Charles IV of Luxembourg, King of Bohemia and King of the Romans, lost both his young son and his second wife, the boy’s mother, respectively. Twice widowed he decided to marry his son’s fiancee, the young Anna of Schweidnitz and thus secure the Schweidnitz inheritance. Anna was the only child of Henry II, the grandson of King Władysław I of Poland. On her father’s death she was placed under the care of his elder brother, her uncle, Bolko II the Small. The ruler of the small, but politically important duchy of Schweidnitz (today Lower Silesia, Poland), Bolko was the last independent Silesian Piast. And since Charles intended to annex the entirety of Silesia to the Kingdom of Bohemia, Bolko’s duchy, being the only missing part, was crucial to his plans.
According to custom, when Anna reached proper age, she was sent to be raised at a royal court. Uncle Bolko had her placed at his aunt Elizabeth’s splendid and highly sophisticated court at Buda, Hungary. There his niece received the first-class education. She learned how to read and write, skills she would put to good use in the future. A few letters survive, written in Anna’s own hand and addressed to Petrarch himself, whom she was to meet in Italy and kept up a correspondence with.
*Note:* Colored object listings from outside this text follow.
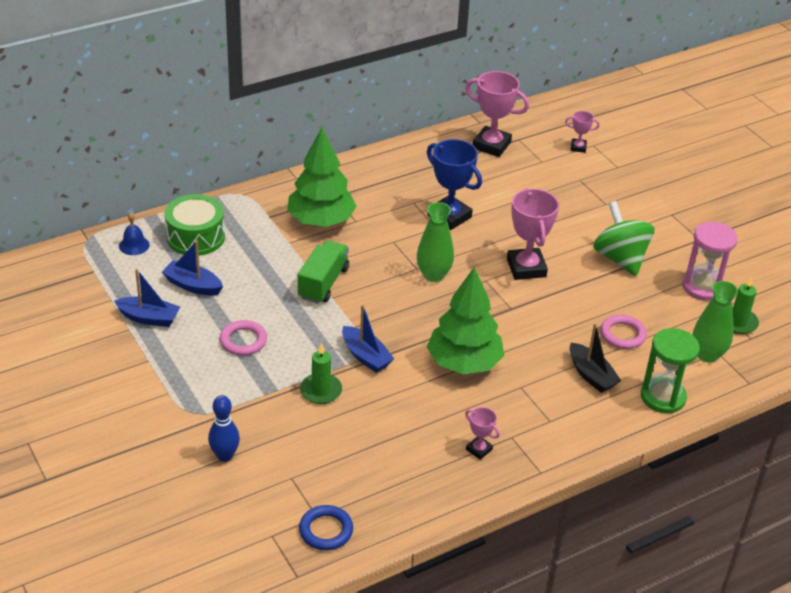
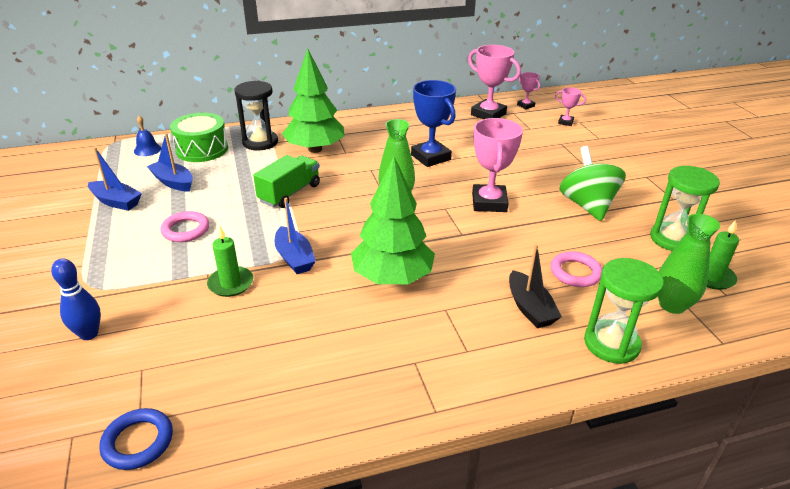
camera: 15 degrees right, 5 degrees down
(255, 218) = (260, 142): none -> black hourglass
(479, 449) = (370, 371): pink trophy -> pink trophy (525, 105)
(702, 287) = (672, 239): pink hourglass -> green hourglass

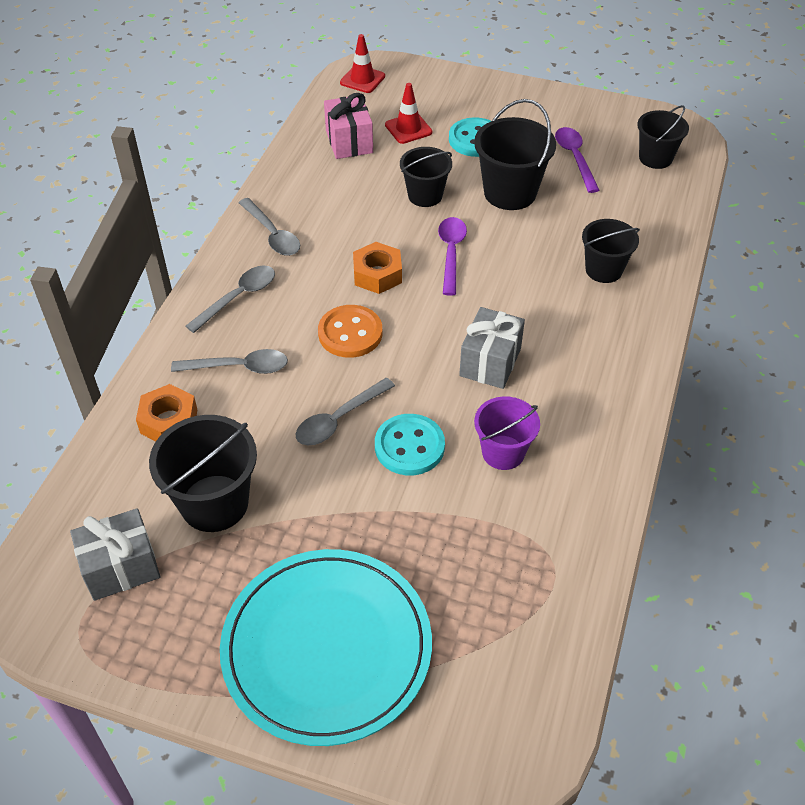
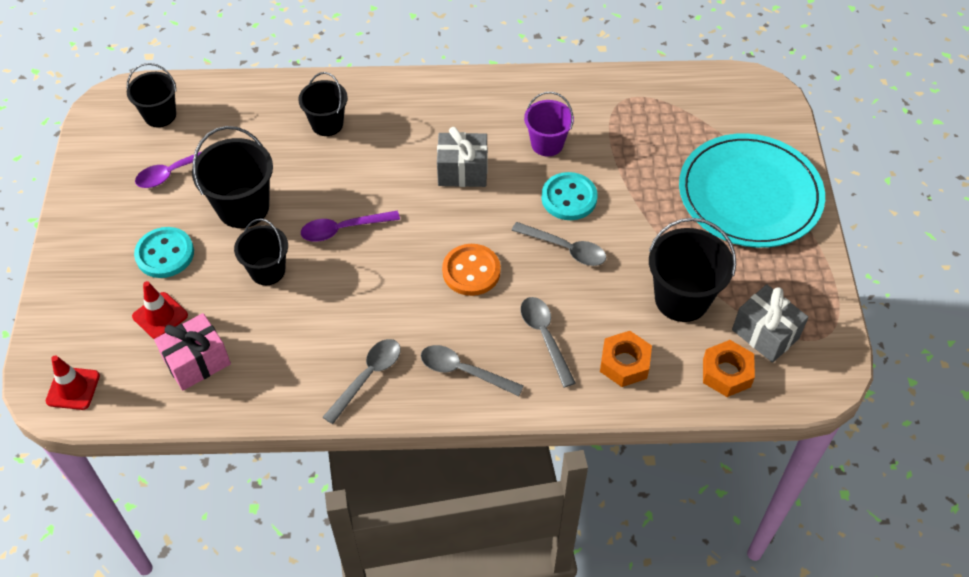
camera: 110 degrees left, 5 degrees up
(377, 274) = (391, 274): orange nut -> orange nut (726, 373)

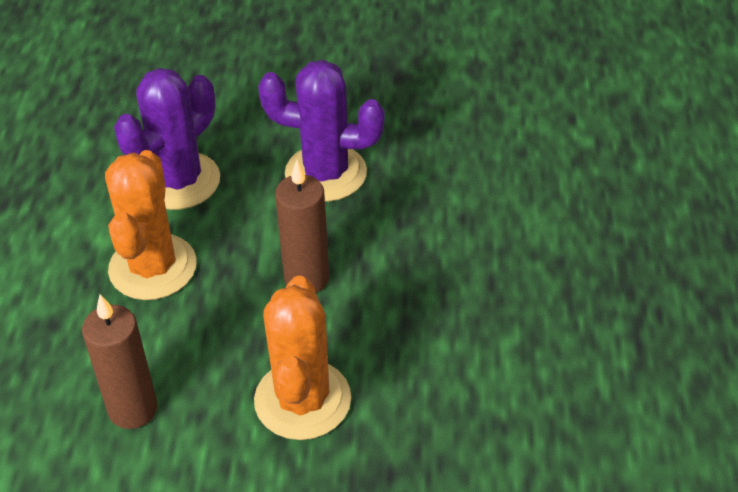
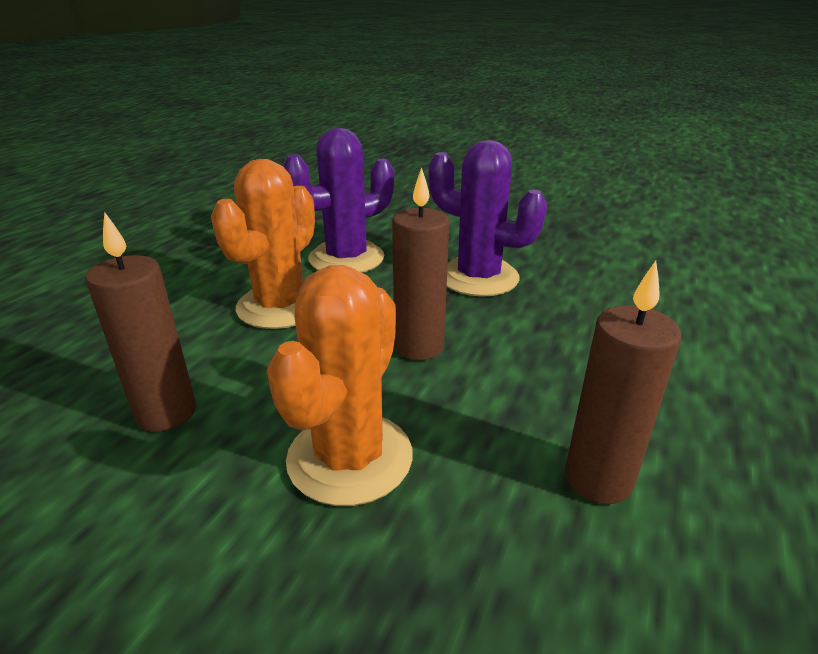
camera: 20 degrees right, 15 degrees down
(481, 360) = (598, 479): none -> brown candle

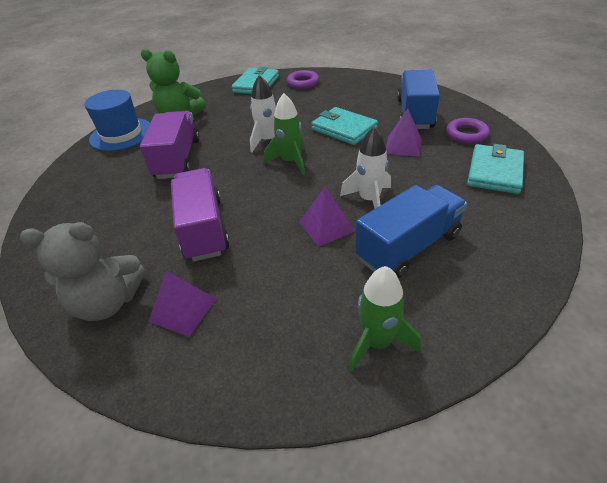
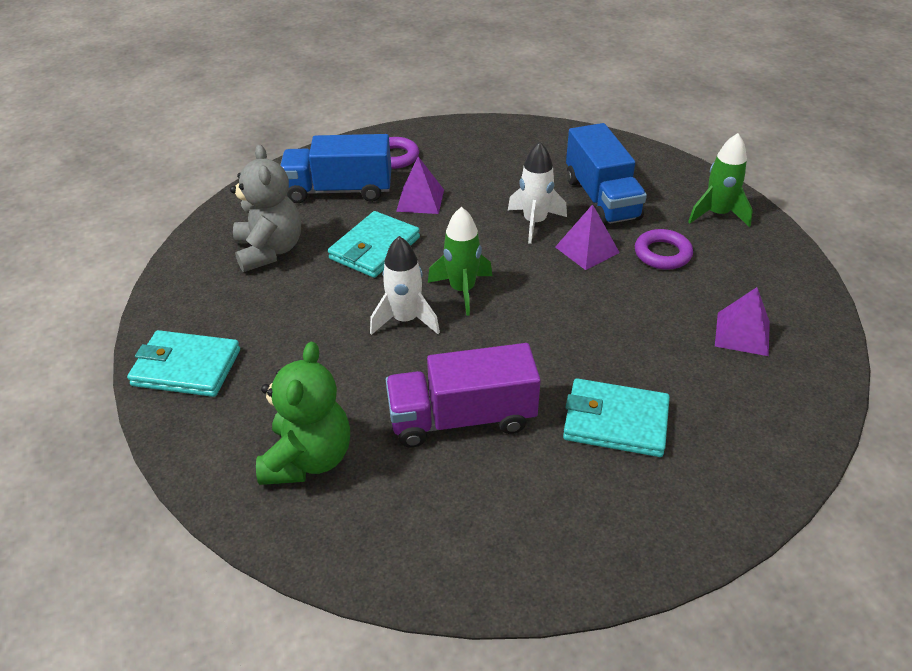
camera: 100 degrees left, 0 degrees up
(108, 302) = (762, 398): grey teddy bear -> grey teddy bear (269, 251)
(121, 134) = (375, 541): blue hat -> none
(203, 228) = (619, 346): purple truck -> none
(303, 82) = (200, 304): purple ring -> purple ring (662, 254)
(408, 247) = (601, 199): blue truck -> blue truck turned 150 degrees counterclockwise
(494, 172) = (471, 146): turquoise wallet -> turquoise wallet (615, 422)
Anna and Charles married in the closing days of May 1353 at Buda. Their wedding ceremony took place at the same time as the wedding ceremony of Louis the Great and his second wife, Elizabeth of Bosnia. Both Anna and Elizabeth had been raised together at the Hungarian Court and became close friends. From Buda, Anna and Charles returned to Prague. Shortly afterwards they paid a visit to Schweidnitz, where they were entertained at Bolko II’s court. The succession treaty was signed according to which the duchy was to be inherited by Anna and her children by Charles upon the death of Bolko and his wife Agnes of Habsburg.

On 28 July 1353, Anna was crowned Queen of Bohemia and the following year, on 9 February 1354, German queen. The year 1355 saw the royal couple in Italy, where on Easter Sunday (5 April 1355) they were crowned Holy Roman Emperor and Holy Roman Empress in a splendid ceremony in the Basilica of Saint Peter, Rome. Anna was sixteen at the time.
On their return journey, the imperial couple were staying at Pisa for a couple of weeks, when violent riots broke out. The Palazzo degli Anziani, where Anna and Charles were living, was set on fire. They barely escaped with their lives. Clad only in their night gowns, they headed to the market square where Charles sent Anna away to safety. She left the town in haste, on horseback. The fire consumed not only the palazzo itself, but also all of Anna’s belongings. Later the citizens paid for all her dresses and jewels.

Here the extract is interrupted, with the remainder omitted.